Perge Tiyatrosu Diyonizos Frizleri

Yahya Kemal üstadın dediği gibi, eğer insan alemde hayal ettiği müddetçe yaşıyorsa, gelin bir hayal kuralım. Bir günün kuşluk vakti restorasyonu tamamlanmış stadyumda 2000 sene öncesinin spor yarışmaları ya da araba yarışlarının heyecanını yaşadıktan sonra, restore edilmiş sahne binası Antalya Müzesi’nde sergilen heykellerin replikalarıyla süslenmiş ve belki de üzeri uygun bir tasarım ve malzeme ile örtülmüş muhteşem Perge Tiyatrosu’nda Frig yapımı çifte kaval resitali izliyoruz. Yani en azından son 2000 seneyi birkaç saatlik süre içinde yaşayabiliyor, farkına varmasak da günümüzle ilişkilendirebiliyoruz. Bu Antalya gibi yılda 15 milyon yerli ve yabancı ziyaretçiye ev sahipliği yapan bir kent için düş olmamalı.

Ama öyle.

Üstelik bu konularda en cılızından bir kamuoyu oluştuma çalışması, bir mimari inceleme, kültürel öneri bile yok görünürlerde.
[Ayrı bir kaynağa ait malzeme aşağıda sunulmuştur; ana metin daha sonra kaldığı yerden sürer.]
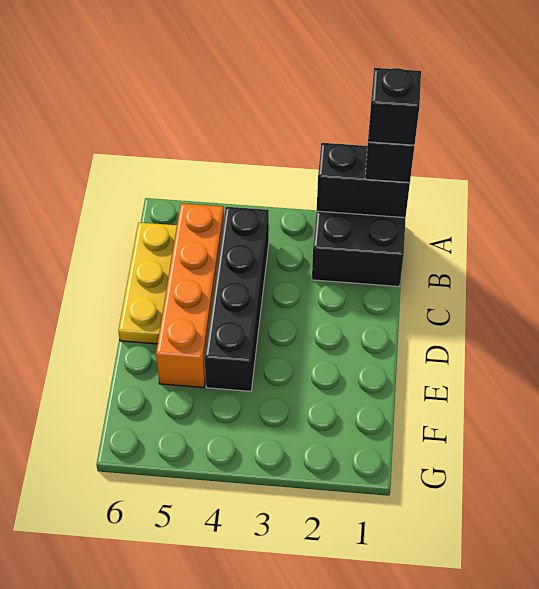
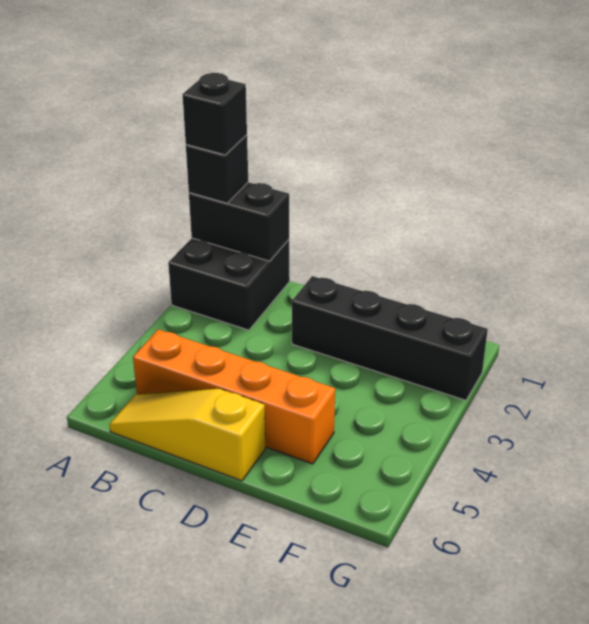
black brick A1:A2 level 2 -> black brick A1:B1 level 2
black brick B4:E4 level 1 -> black brick D2:G2 level 1
yellow plate B6:D6 level 1 -> yellow slope B6:D6 level 1 top D

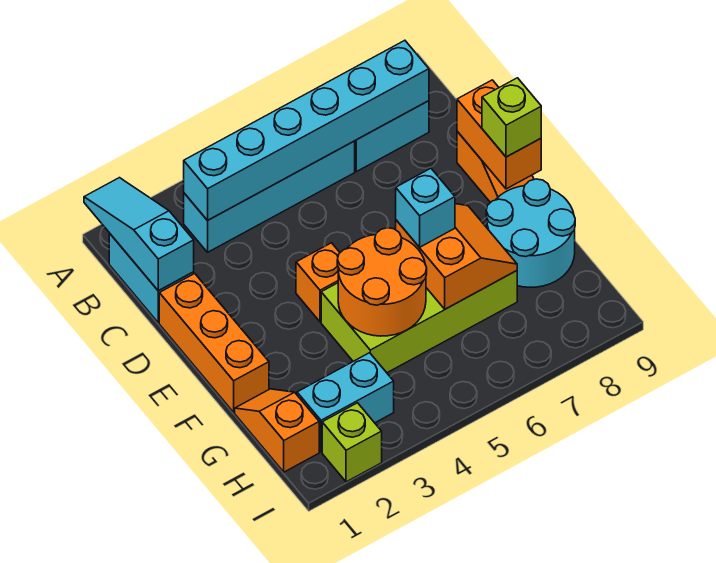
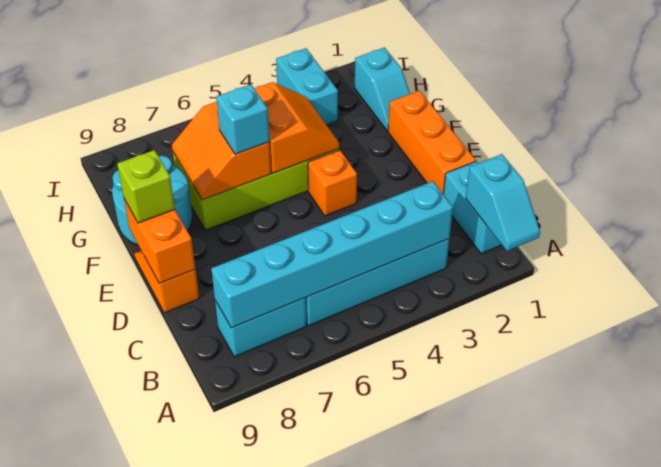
cyan slope A1:C1 level 2 top C -> cyan slope A1:B1 level 2 top B
orange round brick F4:G5 level 2 -> orange slope F4:G5 level 2 top 5
orange slope G1:H1 level 1 top H -> cyan slope G1:H1 level 1 top H
cyan brick H2:H3 level 1 -> cyan brick H3:I3 level 1
lime brick I2 level 1 -> none

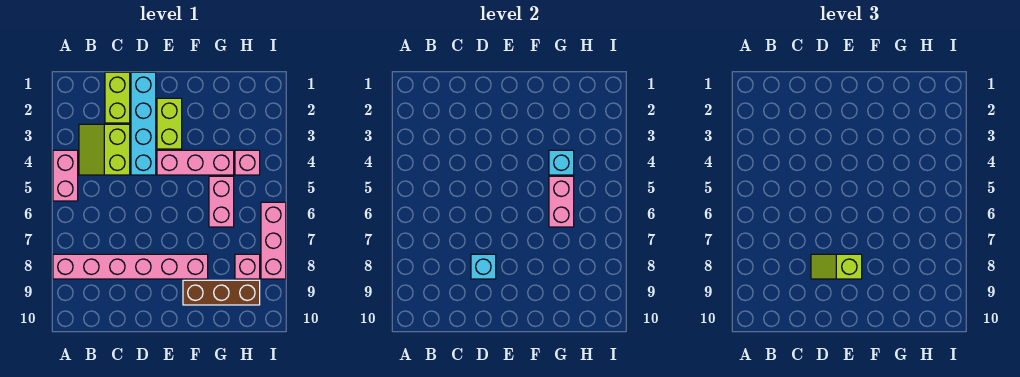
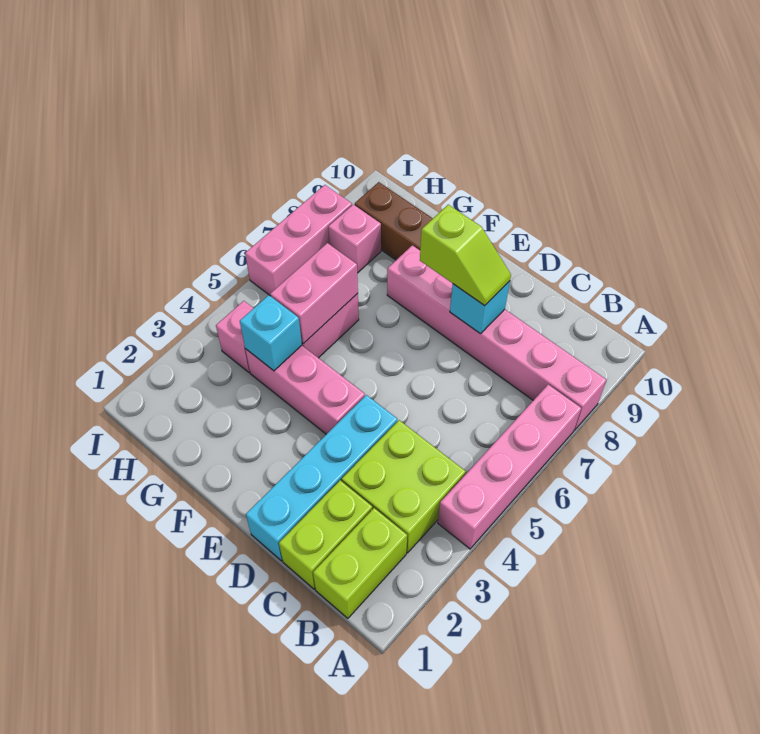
pink brick A4:A5 level 1 -> pink brick A4:A7 level 1
lime slope B3:C4 level 1 top C -> lime brick B3:C4 level 1
lime brick E2:E3 level 1 -> lime brick B1:B2 level 1

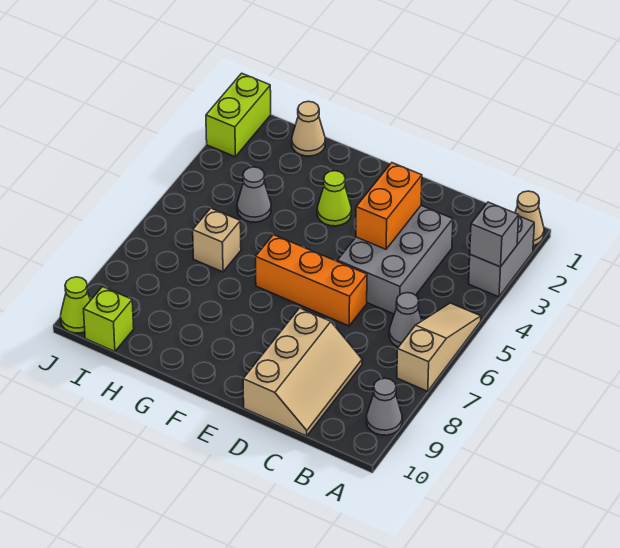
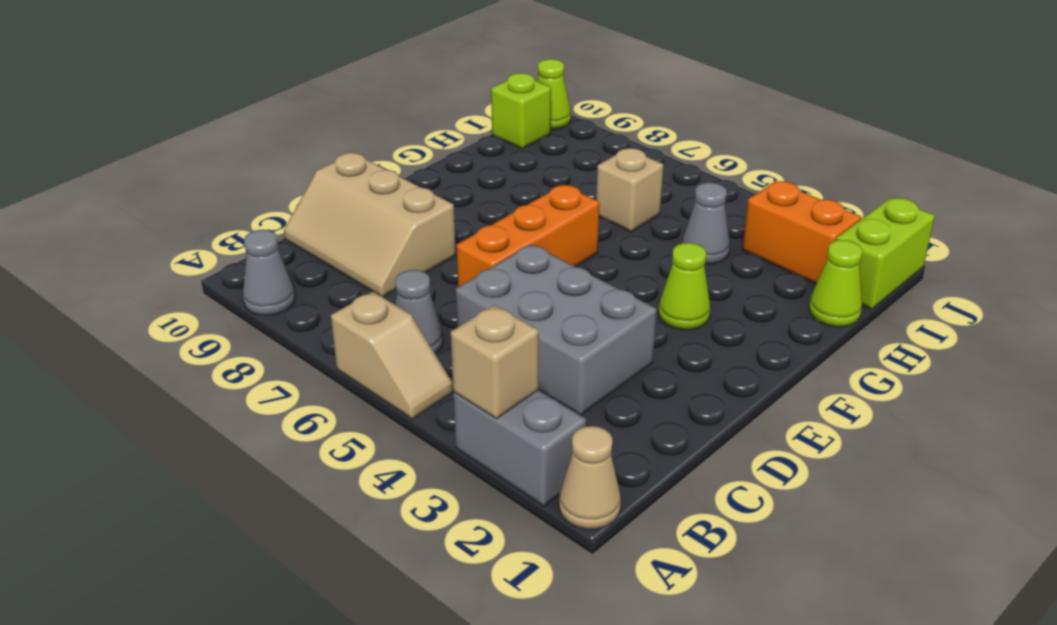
grey brick A3 level 2 -> tan brick A3 level 2
tan slope A5:A7 level 1 top 7 -> tan slope A5:A6 level 1 top 6
orange brick D3:D4 level 2 -> orange brick I2:I3 level 1
tan cone H1 level 1 -> lime cone H1 level 1
lime brick J1:J2 level 1 -> lime brick I1:J1 level 1

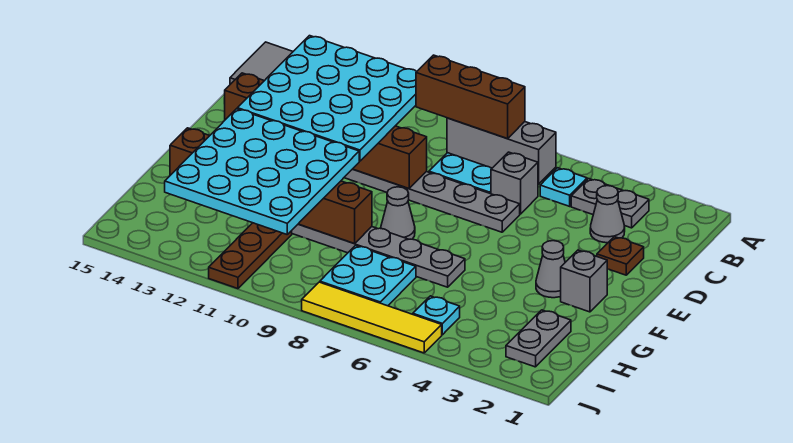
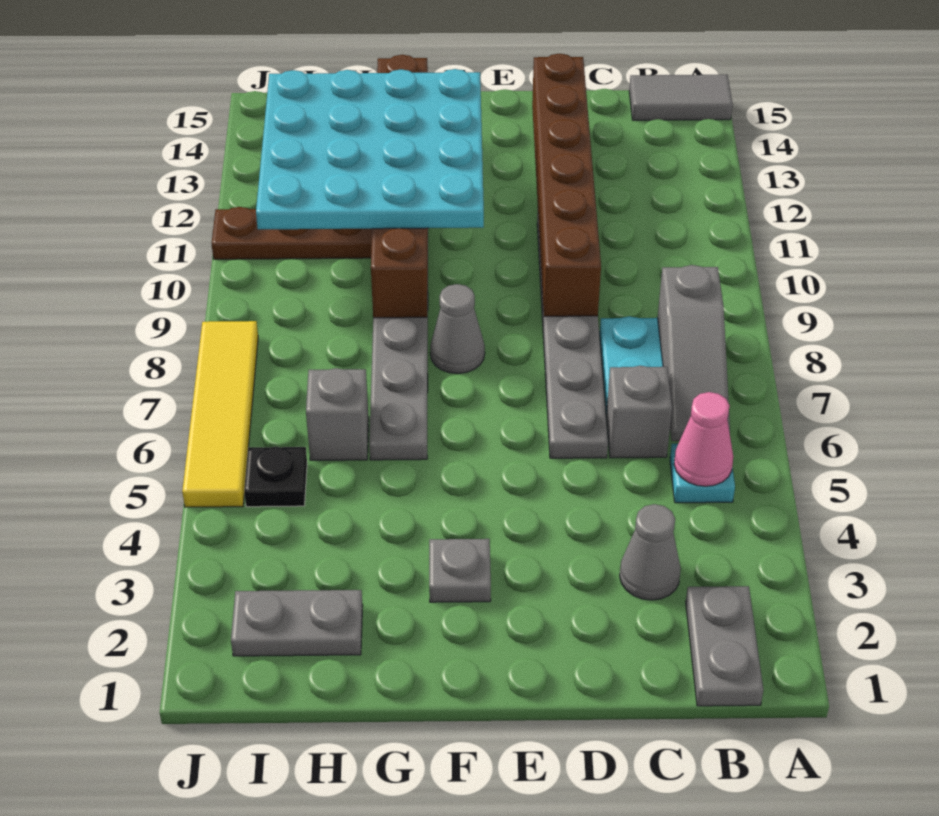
grey plate B3:B4 level 1 -> grey plate B1:B2 level 1
none -> pink cone B5 level 2
grey brick B6:B8 level 2 -> grey slope B6:B8 level 2 top 8
brown brick B7:B9 level 3 -> none
cyan plate B10:E13 level 3 -> none
brown plate D2 level 1 -> none
grey brick F2 level 1 -> grey brick H6 level 1
grey cone F3 level 1 -> grey plate F3 level 1
cyan plate H7:I8 level 1 -> none
cyan plate I5 level 1 -> black plate I5 level 1

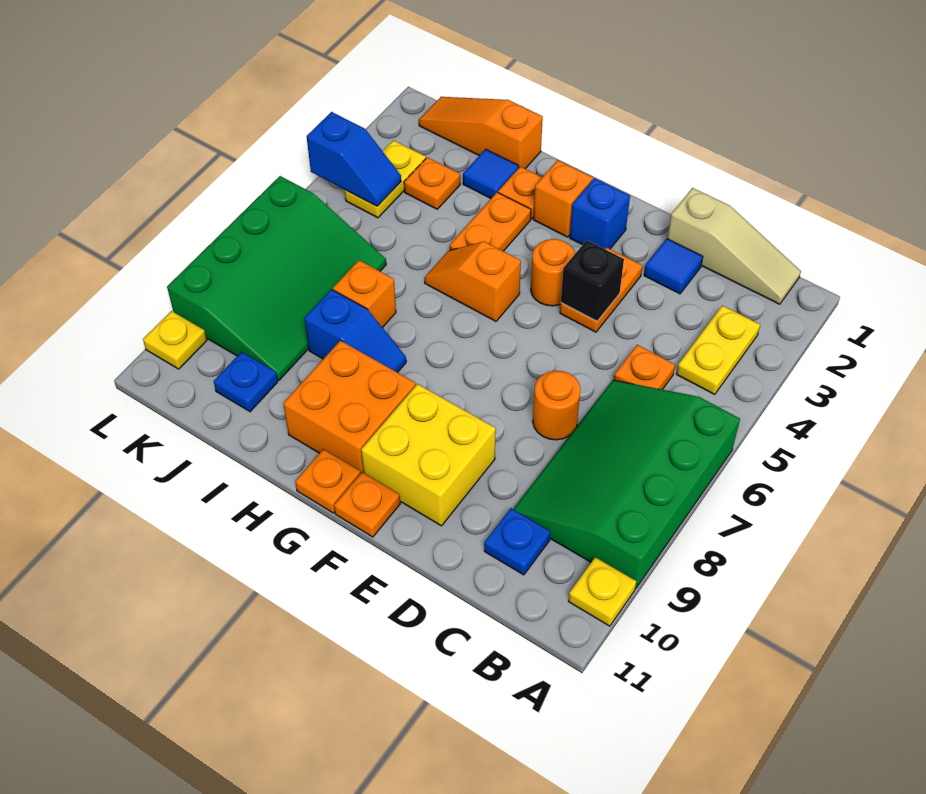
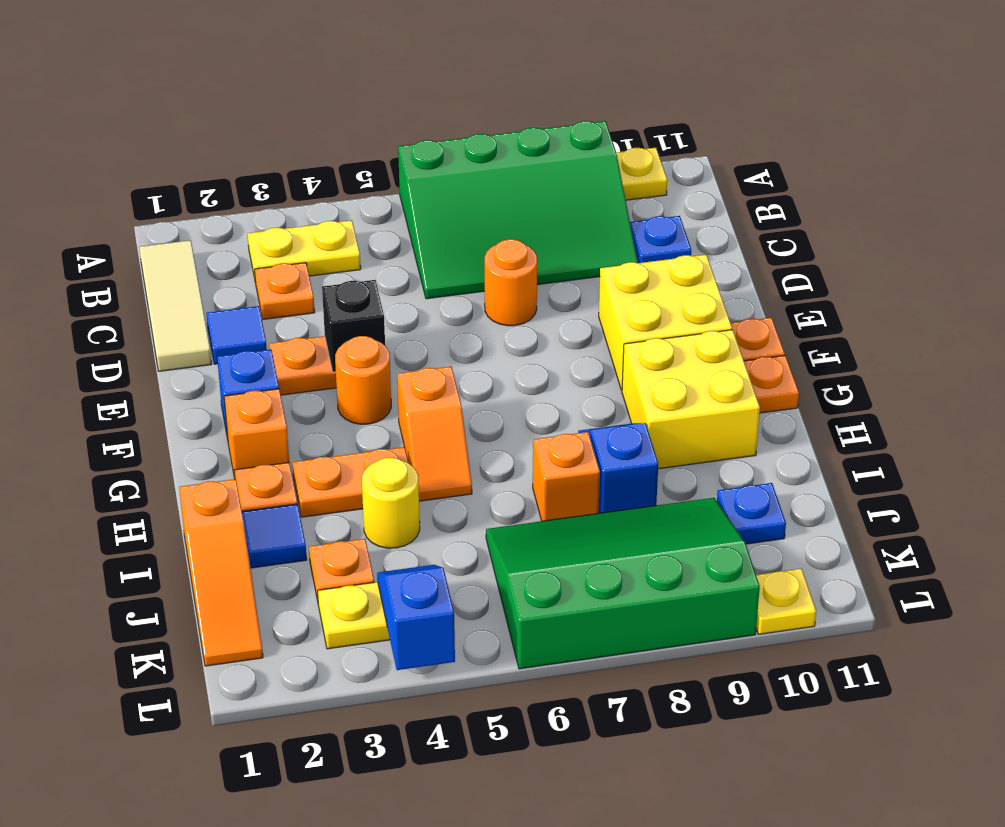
tan slope B1:D1 level 1 top D -> tan tile B1:D1 level 1
orange plate C5 level 1 -> orange plate C3 level 1
orange brick G9:H10 level 1 -> yellow brick G9:H10 level 1
none -> yellow round brick I4 level 1

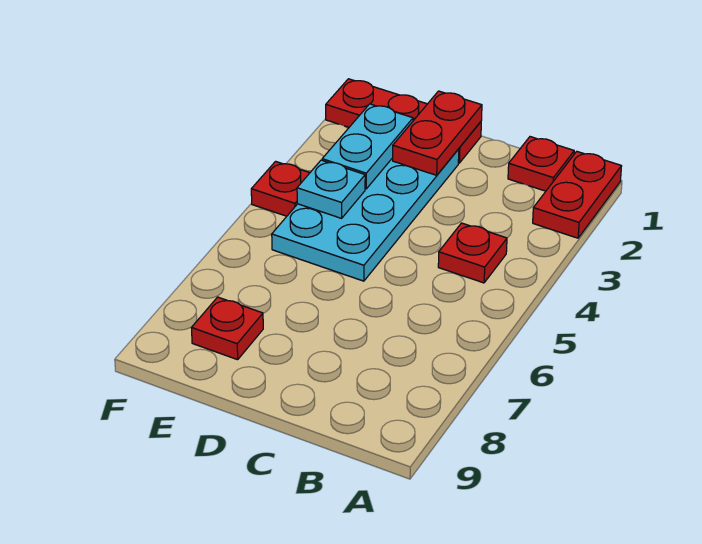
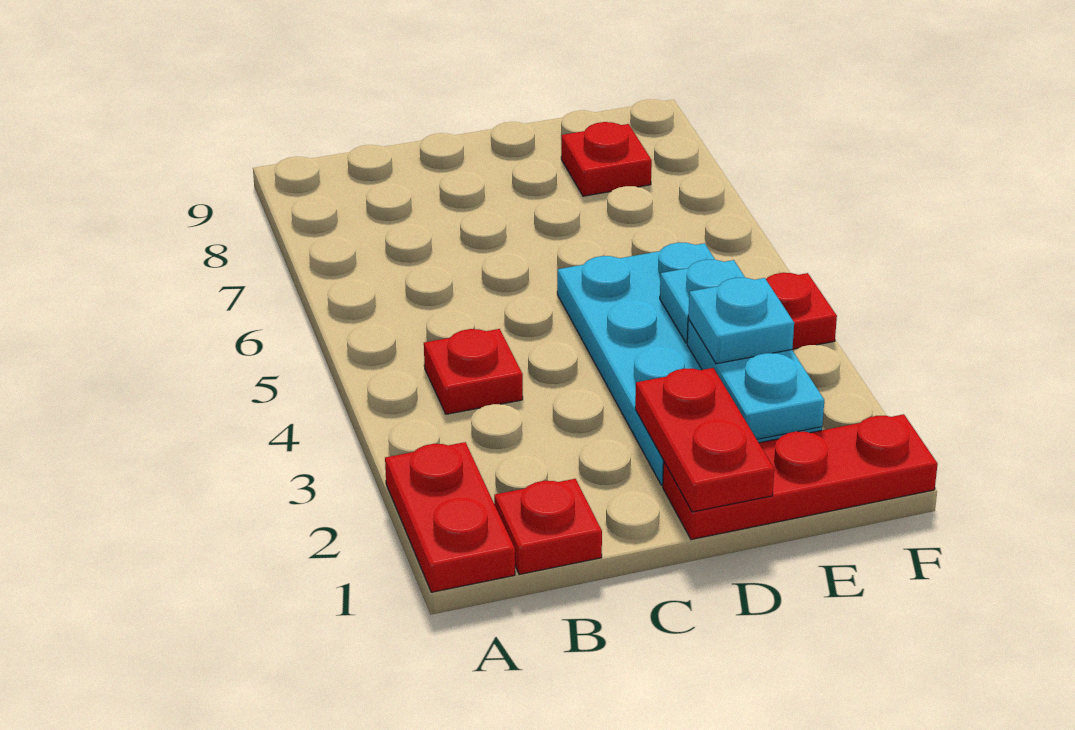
none -> cyan plate E3 level 3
Bir hemşehrisinin adını (bizim haberimiz olmadan) Ay’da bir kratere yazdırmış bir kent için ne kadar hüzün verici.Acaba “Kadın Yarı” gibi doğal olduğu kadar kültürel bir değere “beton şelale”, “demir gezi yolu” monte edebilme yaratıcılığının ardında da aynı kültürel kopukluğu mu aramak gerekir?

Acaba kentlerimizde yerleşik, kararlı bir ev sahibi gibi değil de; tedirgin, göçebe bir kiracı gibi yaşamakta oluşumuzun bununla bir ilişkisi olabilir mi?